Acordam no Pleno da Secção de Contencioso Tributário do Supremo Tribunal Administrativo: A………… e mulher, B…………, notificados do acórdão da Secção de Contencioso Tributário do Supremo Tribunal Administrativo proferido, em 28 de Outubro de 2020, no processo à margem identificado, não se conformando com o seu teor, vêm dele apresentar recurso para o Pleno da referida Secção, visando a uniformização de jurisprudência, nos termos do disposto no nº 1 do artigo 152° do Código de Processo nos Tribunais Administrativos (CPTA) -de notar que o CPPT contém norma própria e específica para este tipo de recurso, artigo 284º, sendo desnecessária a invocação das normas do CPTA- e da alínea b) do nº 1 do artigo 27º do Estatuto dos Tribunais Administrativos e Fiscais (ETAF).

Alegaram, tendo concluído: I. Os Recorrentes interpõem para o Pleno da Secção de Contencioso Tributário do Supremo Tribunal Administrativo, com base em oposição da decisão proferida no presente processo com o Acórdão proferido em 12.9.2018, pelo Supremo Tribunal Administrativo no âmbito do processo n.º 01094/17, disponível em www.dgsi.pt.

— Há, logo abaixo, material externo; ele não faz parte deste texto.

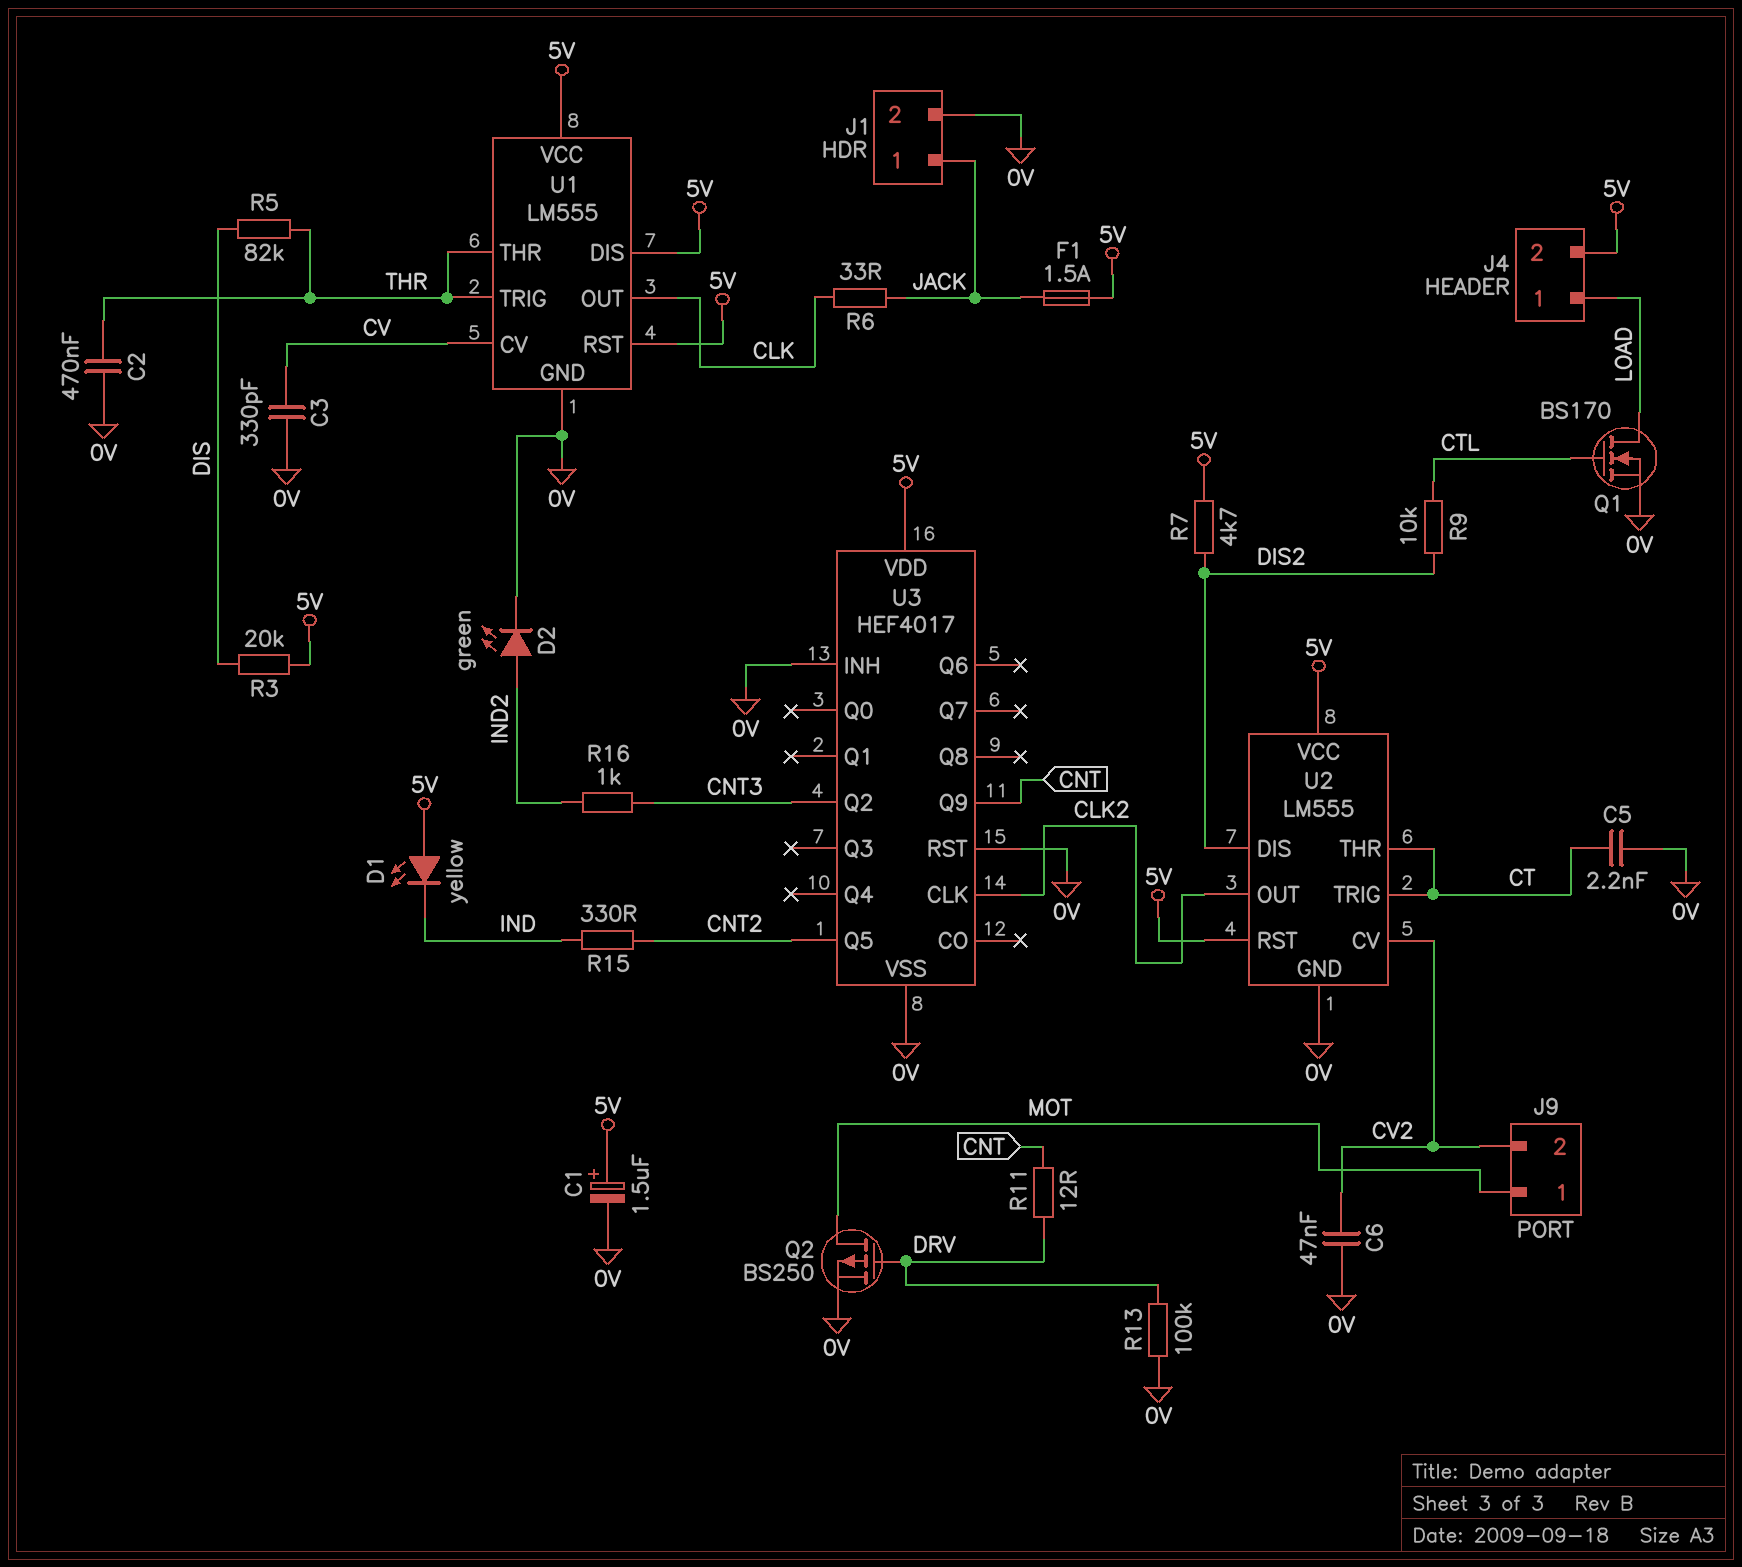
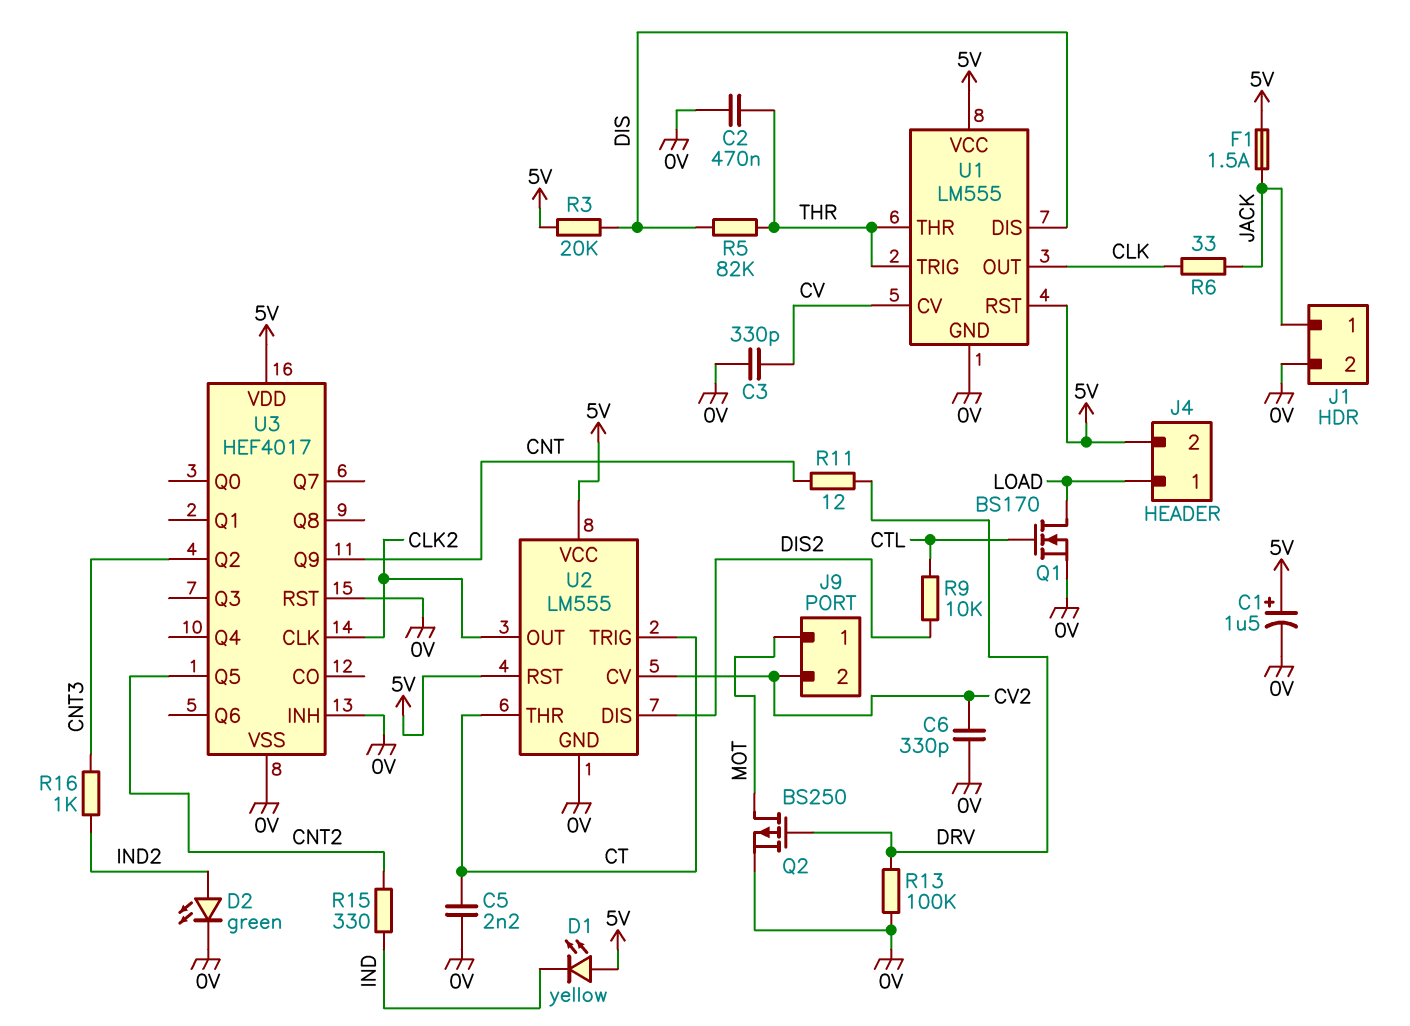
C6: 47nF (0V, CV2) -> 330pF (0V, CV2)
R7: 4.7k (5V, DIS2) -> none
U1 pin DIS: 5V -> DIS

  1. O Acórdão recorrido buscou inspiração na argumentação jurídica constante do Acórdão do STA emitido em 01.07.2020, no âmbito do processo n.º 1400/13.1BELRA, o qual contende também com o Acórdão proferido em 05.02.2020, pelo Supremo Tribunal Administrativo, no âmbito do processo 0759/14.8BEALM, também disponível em www.dgsi.pt.

  2. O presente recurso tem como fundamento a circunstância de os Acórdãos em confronto assentarem em situações de facto idênticas nos seus contornos essenciais e em ambas as decisões a questão de direito subjacente dizer respeito à forma de tributação dos rendimentos empresariais e profissionais.

  3. Com efeito, o Acórdão proferido colide frontalmente com os Acórdãos prolatados pela Secção de Contencioso Tributário do Supremo Tribunal Administrativo acima referidos, encontrando-se irremediavelmente inquinado do ponto de vista jurídico por errada interpretação do artigo 28º do Código do Imposto sobre Rendimentos Singulares, na redação conferida pelas Leis n.º 53-A/2006, de 29 de dezembro, e n.º 3-B/2010, de 28 de abril.

  4. Estão assim em causa diferentes interpretações do artigo 28º do referido CIRS.

  5. Entendem os Recorrentes, em linha com os Acórdãos de 12.9.2018 e de 05.02.2020, que o período mínimo de três anos previsto no n.º 5 do artigo 28º é aplicável, quer no regime geral da contabilidade, quer no regime simplificado de tributação, e não depende de declaração de opção pelo regime de contabilidade organizada.

  6. Atento o princípio constitucional da tributação segundo o rendimento (vd. artigo 104º da Constituição da República Portuguesa), não deviam subsistir dúvidas de que o regime regra de tributação é o da contabilidade organizada.

  7. Consequentemente, o regime simplificado de tributação, criado tendo em vista a comodidade dos contribuintes, tem natureza excecional.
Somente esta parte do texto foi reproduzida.